I think these sentences will have to be rephrased to be translated into Russian. I don't know if it is possible to translate them if you want to keep these structures and the two nouns.  You have to say something totally different to express those concepts in Russian. Let me think about it.


----------



## Maroseika

pagetools said:


> how would you say - I'm just doing some chores around the house...


Делаю домашние дела, занимаюсь по́ дому (colloq.).



> and how would you say - I'm running errands (I think it is на побегушках, but im not sure?)

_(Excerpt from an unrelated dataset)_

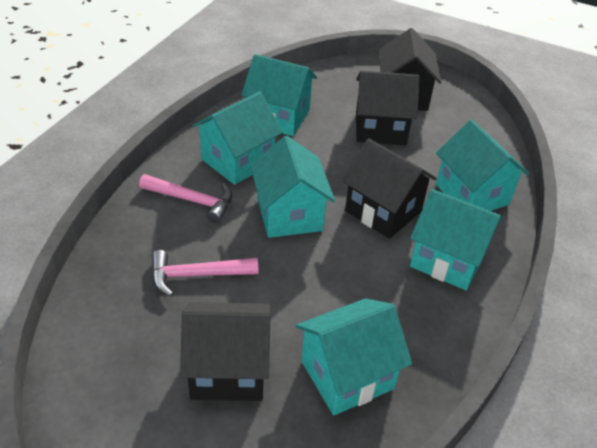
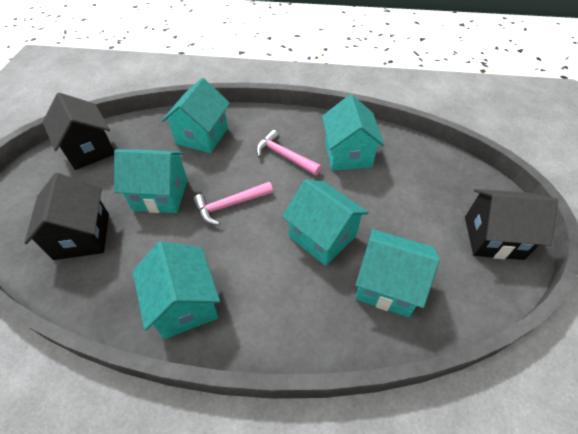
black house: 4 -> 3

На побегушках has negative connotation. If this is what you need, then yes, it means running errands. More neutral variant (but a bit bookish and outdated) is быть на посылках.


----------



## LilianaB

_быть на посылках_ means you are doing to for somebody else, though. _To do some errands _may mean you are doing it for yourself.


----------



## Maroseika

Are you sure? Errand means поручение, how then doing and especially running errands can mean doing something on one's own will?


----------



## LilianaB

Not only. _I have to do some errands_ may mean _I have to go to the post office to mail my bills_,_ then I have to go to a hairdresser_ _and then to a library to return books_. It can all be done for myself, not necessarily for anybody else.


----------



## Maroseika

All right, let's wait the topicstarter to clarify what he meant.


----------



## grinski

I'm running errands is я выполн'яю поруч'ения, зад'ания


----------



## pagetools

The meaning was the same as what LilianaB said.... errands could mean anything - going to pick up flowers for a party, picking up some items from the grocery store.... These things are all done on your own will either for yourself or someone else. 

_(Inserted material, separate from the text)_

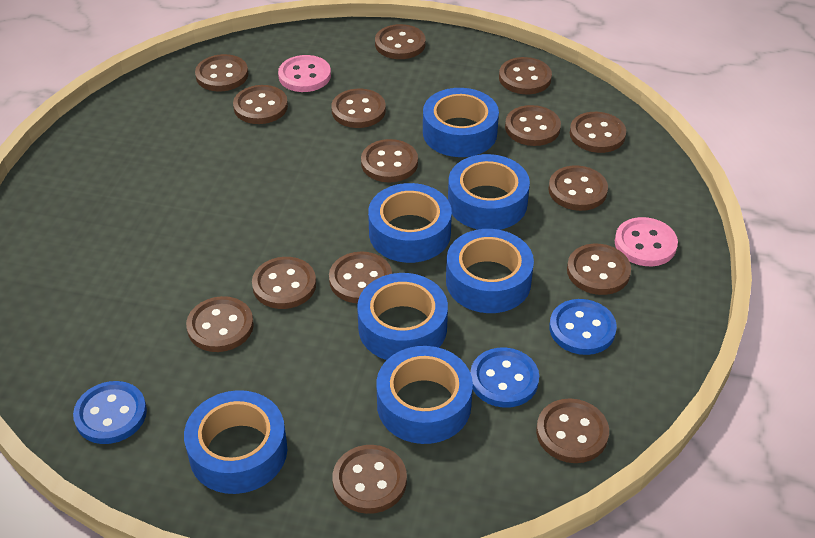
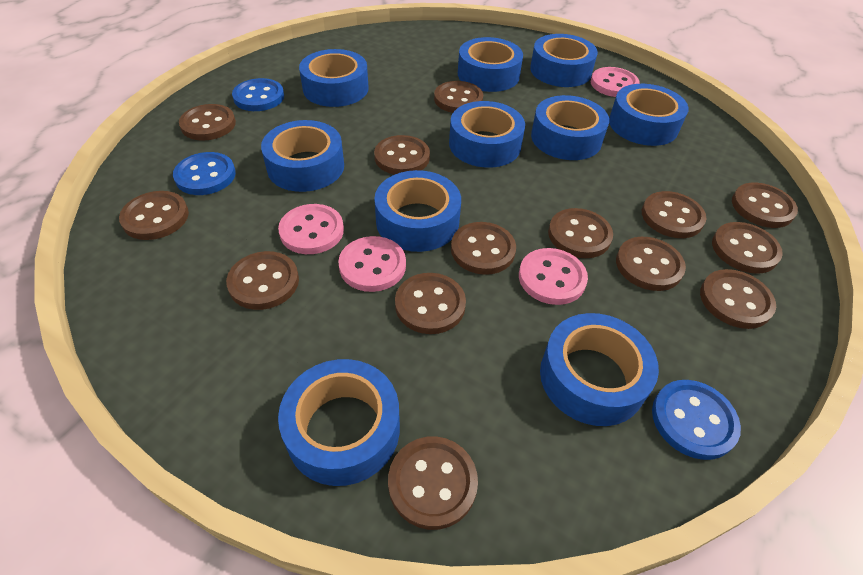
blue tape: 7 -> 10
brown button: 15 -> 14
pink button: 2 -> 4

errands are several small tasks that you have to do


----------



## grinski

_я выполняю список [намеченных] дел._


----------



## Maroseika

pagetools said:


> The meaning was the same as what LilianaB said.... errands could mean anything - going to pick up flowers for a party, picking up some items from the grocery store.... These things are all done on your own will either for yourself or someone else.
> 
> errands are several small tasks that you have to do


Then it can be бегаю по делам or хожу по делам.


----------



## morzh

Maroseika said:


> Then it can be бегаю по делам or хожу по делам.



Strictly speaking, running errands is not necessarily running it for others.

Running errands is to make short trips for a particular purpose.

This said, if you run errands, usually for others, it depends whether it is your profession to do this, or it is something you are occasionally asked to do.

In the first case, I'd say "на посъiлках", "бьiть посьiльньiм у кого-то", так же "быть курьером", "выполнять курьерские поручения".

In the second case it is "мне нужно сделать несколько (мелких) дел", "мне нужно (быстренько) заехать в пару мест".


----------



## LilianaB

Hi, Morzh. This: "мне нужно сделать несколько (мелких) дел" sounds to me a little like to rob one bank, open a safe and kidnap my neighbor. I am joking to some extent, but it may have criminal connotations.


----------



## morzh

LilianaB said:


> Hi, Morzh. This: "мне нужно сделать несколько (мелких) дел" sounds to me a little like to rob one bank, open a safe and kidnap my neighbor. I am joking to some extent, but it may have criminal connotations.



Liliana,

Your sense of Russian never ceases to amuse me


----------



## LilianaB

I probably saw too many movies with  _мелкиe делa_.


----------



## morzh

LilianaB said:


> I probably saw too many movies with  _мелкиe делa_.



"Дело", "мелкое" or not, does not have any connotation by itself, let alone a criminal one, unless put in a certain context.
Then context-induced connotations for it may be many indeed, including criminal. (This is not one of them).


----------



## LilianaB

Yes, I probably associate the phrase with particular contexts. This could be just an additional use of this phrase. The main one and most ordinary one is of course errands.


----------



## morzh

LilianaB said:


> Yes, I probably associate the phrase with particular contexts. This could be just an additional use of this phrase. The main one and most ordinary one is of course errands.



Also, a colloquial for "I need to run some errands" is "Мне нужно сходить по делам".

This, actually, does have a connotation. Of going to a bathroom.


----------